Increasing Belligerence in the Political Environment and Acquiescence to Overreach
Summer temperatures heated up in the last weeks, and so did belligerence in the political arena. President Trump referred to Democrats as evil, alongside other bellicose pronouncements, and the Defense Department withdrew from the Aspen Security Forum, which a Department spokesperson condemned as an “event that promotes the evil of globalism… and hatred for the president of the United States.” Such defamatory rhetoric vilifies political opponents and poisons the electoral environment.

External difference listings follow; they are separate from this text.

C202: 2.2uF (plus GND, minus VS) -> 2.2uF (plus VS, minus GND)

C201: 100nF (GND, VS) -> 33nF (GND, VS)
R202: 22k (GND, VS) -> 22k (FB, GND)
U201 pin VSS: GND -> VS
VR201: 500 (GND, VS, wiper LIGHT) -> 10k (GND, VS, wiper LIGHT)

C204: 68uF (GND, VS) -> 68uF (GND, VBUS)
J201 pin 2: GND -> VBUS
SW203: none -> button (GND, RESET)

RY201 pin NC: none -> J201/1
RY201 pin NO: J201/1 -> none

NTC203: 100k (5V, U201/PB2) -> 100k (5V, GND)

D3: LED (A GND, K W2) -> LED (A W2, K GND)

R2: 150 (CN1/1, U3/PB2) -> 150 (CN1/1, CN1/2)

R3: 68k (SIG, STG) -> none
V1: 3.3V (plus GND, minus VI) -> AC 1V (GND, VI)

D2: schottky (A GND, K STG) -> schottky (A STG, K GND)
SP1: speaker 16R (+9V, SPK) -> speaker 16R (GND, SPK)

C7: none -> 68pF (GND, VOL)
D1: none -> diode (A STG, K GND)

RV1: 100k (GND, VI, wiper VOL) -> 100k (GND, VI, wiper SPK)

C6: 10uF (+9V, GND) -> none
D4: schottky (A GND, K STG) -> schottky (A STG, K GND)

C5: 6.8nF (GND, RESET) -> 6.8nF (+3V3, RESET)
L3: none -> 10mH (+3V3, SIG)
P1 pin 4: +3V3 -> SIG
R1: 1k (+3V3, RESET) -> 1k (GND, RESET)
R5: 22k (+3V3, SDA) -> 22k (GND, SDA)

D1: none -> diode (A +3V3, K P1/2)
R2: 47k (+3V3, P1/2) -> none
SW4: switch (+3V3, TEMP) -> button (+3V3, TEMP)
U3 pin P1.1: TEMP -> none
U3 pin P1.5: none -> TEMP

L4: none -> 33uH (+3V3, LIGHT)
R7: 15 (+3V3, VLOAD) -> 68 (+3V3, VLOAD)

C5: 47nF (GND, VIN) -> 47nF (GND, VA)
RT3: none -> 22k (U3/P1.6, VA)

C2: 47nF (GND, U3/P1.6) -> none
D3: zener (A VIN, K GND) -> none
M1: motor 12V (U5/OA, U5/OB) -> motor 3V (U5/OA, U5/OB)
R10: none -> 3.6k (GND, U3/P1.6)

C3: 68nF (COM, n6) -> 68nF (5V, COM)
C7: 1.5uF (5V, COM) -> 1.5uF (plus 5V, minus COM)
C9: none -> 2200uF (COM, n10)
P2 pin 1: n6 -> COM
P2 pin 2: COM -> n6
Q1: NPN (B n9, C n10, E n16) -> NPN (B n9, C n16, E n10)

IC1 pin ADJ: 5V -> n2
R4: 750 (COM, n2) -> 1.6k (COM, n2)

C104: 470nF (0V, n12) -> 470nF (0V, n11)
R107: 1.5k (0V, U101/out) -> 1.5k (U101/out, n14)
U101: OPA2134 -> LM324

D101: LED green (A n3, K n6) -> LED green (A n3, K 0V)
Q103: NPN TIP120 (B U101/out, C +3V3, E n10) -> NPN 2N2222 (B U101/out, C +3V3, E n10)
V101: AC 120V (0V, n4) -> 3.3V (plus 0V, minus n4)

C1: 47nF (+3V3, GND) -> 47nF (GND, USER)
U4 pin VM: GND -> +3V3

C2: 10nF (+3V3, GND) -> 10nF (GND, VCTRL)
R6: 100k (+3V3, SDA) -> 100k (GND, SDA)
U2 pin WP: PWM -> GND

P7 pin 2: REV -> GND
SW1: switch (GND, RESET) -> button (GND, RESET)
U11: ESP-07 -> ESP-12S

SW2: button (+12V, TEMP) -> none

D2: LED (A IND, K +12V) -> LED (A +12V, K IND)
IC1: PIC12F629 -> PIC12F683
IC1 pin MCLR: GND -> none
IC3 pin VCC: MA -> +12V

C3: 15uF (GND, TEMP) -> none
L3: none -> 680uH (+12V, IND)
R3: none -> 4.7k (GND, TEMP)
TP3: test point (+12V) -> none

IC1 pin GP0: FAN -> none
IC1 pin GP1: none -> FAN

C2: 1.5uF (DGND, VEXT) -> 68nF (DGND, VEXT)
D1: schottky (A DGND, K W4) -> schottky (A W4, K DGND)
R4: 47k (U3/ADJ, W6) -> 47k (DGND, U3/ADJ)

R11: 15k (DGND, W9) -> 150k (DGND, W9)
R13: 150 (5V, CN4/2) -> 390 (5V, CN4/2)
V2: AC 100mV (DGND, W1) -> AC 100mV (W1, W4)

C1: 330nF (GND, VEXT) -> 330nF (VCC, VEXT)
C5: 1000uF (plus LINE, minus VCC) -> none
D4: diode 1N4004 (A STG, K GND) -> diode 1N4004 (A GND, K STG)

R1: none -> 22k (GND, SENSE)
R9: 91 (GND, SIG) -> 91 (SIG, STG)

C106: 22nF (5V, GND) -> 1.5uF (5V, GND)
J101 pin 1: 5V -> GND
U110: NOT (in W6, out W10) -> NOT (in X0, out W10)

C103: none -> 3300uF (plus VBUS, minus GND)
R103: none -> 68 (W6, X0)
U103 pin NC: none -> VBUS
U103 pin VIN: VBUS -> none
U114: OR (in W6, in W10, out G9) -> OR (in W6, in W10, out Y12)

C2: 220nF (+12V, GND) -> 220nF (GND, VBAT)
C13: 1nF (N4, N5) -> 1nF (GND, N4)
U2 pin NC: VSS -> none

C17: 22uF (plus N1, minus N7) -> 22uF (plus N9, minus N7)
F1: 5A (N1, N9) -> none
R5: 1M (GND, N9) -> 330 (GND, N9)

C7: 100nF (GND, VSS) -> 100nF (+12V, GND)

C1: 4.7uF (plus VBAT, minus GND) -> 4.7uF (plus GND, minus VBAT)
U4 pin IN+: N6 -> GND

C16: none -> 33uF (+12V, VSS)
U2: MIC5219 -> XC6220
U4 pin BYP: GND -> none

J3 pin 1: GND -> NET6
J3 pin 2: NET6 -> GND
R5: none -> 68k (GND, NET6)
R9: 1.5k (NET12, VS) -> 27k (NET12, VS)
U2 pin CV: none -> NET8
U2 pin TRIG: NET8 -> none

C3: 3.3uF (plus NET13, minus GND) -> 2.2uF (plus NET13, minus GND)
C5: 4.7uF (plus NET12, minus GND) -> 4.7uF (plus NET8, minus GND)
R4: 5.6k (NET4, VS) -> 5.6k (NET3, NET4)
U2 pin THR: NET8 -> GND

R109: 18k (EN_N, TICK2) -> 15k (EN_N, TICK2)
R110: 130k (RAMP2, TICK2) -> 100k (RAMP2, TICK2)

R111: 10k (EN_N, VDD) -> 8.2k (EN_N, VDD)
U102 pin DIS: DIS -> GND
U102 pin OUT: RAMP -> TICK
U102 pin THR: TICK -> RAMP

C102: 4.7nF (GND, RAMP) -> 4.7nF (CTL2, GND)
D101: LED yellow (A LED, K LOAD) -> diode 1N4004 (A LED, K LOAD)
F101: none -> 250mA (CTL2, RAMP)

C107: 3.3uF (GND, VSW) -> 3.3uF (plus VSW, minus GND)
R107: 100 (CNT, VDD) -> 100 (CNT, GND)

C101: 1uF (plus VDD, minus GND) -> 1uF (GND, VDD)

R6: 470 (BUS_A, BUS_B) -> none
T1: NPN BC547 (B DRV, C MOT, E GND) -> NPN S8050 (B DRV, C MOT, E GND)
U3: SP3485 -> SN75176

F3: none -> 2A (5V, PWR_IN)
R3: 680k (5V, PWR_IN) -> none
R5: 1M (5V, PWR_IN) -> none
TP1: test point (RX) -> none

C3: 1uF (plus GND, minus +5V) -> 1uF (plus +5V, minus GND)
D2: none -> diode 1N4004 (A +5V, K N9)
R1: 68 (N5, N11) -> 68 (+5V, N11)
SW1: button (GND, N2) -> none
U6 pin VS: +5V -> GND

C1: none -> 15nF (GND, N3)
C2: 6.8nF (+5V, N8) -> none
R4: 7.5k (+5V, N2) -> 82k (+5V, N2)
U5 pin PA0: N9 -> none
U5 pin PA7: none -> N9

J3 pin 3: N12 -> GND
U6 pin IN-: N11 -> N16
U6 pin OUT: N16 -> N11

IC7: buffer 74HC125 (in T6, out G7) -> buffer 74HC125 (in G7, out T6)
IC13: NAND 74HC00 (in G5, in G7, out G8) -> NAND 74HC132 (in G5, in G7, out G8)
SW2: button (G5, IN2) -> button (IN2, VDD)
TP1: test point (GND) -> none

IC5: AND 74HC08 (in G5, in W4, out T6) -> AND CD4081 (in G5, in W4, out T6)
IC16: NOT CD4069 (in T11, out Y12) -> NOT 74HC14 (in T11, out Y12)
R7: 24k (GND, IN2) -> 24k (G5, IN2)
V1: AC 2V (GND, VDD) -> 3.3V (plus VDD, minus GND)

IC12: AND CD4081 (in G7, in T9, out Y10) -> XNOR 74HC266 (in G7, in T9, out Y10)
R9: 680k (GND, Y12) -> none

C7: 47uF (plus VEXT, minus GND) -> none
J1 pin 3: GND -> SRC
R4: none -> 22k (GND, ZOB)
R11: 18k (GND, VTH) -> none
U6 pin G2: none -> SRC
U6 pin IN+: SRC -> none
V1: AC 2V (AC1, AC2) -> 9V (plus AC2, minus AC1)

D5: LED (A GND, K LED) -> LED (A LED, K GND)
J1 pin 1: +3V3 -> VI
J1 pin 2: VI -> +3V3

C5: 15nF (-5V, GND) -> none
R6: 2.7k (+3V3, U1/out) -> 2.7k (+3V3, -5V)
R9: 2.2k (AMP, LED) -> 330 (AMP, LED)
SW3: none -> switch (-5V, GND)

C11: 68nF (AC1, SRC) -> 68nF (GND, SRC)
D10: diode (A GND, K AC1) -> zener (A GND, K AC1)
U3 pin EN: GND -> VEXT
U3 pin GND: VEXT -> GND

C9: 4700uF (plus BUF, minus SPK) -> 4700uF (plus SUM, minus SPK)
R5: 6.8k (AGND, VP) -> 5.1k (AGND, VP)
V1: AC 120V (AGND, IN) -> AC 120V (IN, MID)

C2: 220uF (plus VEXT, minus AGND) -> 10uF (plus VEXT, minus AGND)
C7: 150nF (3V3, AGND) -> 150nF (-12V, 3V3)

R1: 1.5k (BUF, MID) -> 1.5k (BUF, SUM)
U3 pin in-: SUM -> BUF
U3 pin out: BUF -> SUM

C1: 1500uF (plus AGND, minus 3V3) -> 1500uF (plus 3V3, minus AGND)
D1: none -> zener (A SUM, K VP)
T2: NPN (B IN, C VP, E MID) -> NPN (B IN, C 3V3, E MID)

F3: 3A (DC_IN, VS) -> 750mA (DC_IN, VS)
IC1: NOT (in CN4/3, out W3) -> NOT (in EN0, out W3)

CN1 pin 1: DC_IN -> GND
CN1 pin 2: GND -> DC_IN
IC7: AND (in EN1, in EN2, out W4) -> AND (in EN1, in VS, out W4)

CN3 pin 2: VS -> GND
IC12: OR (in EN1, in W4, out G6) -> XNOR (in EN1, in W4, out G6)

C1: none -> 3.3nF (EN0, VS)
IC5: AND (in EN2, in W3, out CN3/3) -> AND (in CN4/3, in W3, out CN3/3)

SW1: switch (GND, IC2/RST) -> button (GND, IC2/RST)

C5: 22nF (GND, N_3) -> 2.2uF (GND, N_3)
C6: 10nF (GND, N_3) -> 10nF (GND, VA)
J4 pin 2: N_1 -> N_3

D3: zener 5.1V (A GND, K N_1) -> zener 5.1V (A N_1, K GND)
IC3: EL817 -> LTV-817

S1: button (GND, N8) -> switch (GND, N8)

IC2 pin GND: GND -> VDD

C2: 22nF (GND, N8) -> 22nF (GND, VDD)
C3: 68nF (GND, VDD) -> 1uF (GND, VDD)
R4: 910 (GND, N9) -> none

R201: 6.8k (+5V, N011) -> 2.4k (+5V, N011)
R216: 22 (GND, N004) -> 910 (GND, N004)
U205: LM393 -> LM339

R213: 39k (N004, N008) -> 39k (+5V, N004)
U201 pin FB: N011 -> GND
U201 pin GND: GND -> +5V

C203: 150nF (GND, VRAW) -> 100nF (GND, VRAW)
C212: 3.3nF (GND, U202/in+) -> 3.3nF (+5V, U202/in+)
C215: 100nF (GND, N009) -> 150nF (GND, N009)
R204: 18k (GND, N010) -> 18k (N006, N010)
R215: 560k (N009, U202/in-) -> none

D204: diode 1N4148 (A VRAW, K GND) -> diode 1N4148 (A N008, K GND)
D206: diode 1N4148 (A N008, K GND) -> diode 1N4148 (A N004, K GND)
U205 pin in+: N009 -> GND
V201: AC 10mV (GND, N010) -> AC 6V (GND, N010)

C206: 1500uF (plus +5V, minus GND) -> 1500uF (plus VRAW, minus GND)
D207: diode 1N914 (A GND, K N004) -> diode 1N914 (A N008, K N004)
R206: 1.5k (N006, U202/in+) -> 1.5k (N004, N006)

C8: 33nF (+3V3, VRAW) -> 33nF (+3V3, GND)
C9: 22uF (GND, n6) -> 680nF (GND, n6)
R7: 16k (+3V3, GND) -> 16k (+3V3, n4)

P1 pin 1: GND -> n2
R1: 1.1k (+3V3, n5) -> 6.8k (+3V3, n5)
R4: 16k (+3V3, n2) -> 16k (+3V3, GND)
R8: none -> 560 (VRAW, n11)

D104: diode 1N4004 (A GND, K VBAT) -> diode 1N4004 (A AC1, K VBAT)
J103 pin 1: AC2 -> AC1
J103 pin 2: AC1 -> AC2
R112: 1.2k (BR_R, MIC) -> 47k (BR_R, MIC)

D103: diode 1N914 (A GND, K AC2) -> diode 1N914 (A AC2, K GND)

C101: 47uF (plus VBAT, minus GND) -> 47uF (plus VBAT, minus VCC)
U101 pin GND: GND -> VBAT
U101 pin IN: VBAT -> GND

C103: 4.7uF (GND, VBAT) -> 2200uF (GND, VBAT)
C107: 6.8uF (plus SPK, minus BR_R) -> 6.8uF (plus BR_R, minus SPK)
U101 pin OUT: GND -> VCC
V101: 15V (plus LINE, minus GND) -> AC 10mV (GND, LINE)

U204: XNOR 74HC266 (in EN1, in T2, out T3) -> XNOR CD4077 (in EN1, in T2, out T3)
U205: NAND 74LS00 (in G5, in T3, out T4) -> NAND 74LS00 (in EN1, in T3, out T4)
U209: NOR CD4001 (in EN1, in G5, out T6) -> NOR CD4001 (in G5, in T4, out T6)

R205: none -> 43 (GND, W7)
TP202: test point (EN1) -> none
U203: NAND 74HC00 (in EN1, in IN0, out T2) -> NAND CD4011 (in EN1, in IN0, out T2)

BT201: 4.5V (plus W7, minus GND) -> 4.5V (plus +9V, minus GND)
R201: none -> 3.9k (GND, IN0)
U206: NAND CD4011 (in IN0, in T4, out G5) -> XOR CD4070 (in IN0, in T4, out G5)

The Administration is retaining 2,000 of the military troops it deployed to Los Angeles, despite the city’s mayor and the state’s governor wanting none, and is calling for all of them to be withdrawn. In the face of democratic socialist Zohran Mandani winning the Democratic Party mayoral primary in New York City, President Trump, in addition to making false claims about him, suggested at a Cabinet meeting that the federal government might take over the city if Mandani won the general election. That is yet another ominous indication that elections can be ignored if he chooses.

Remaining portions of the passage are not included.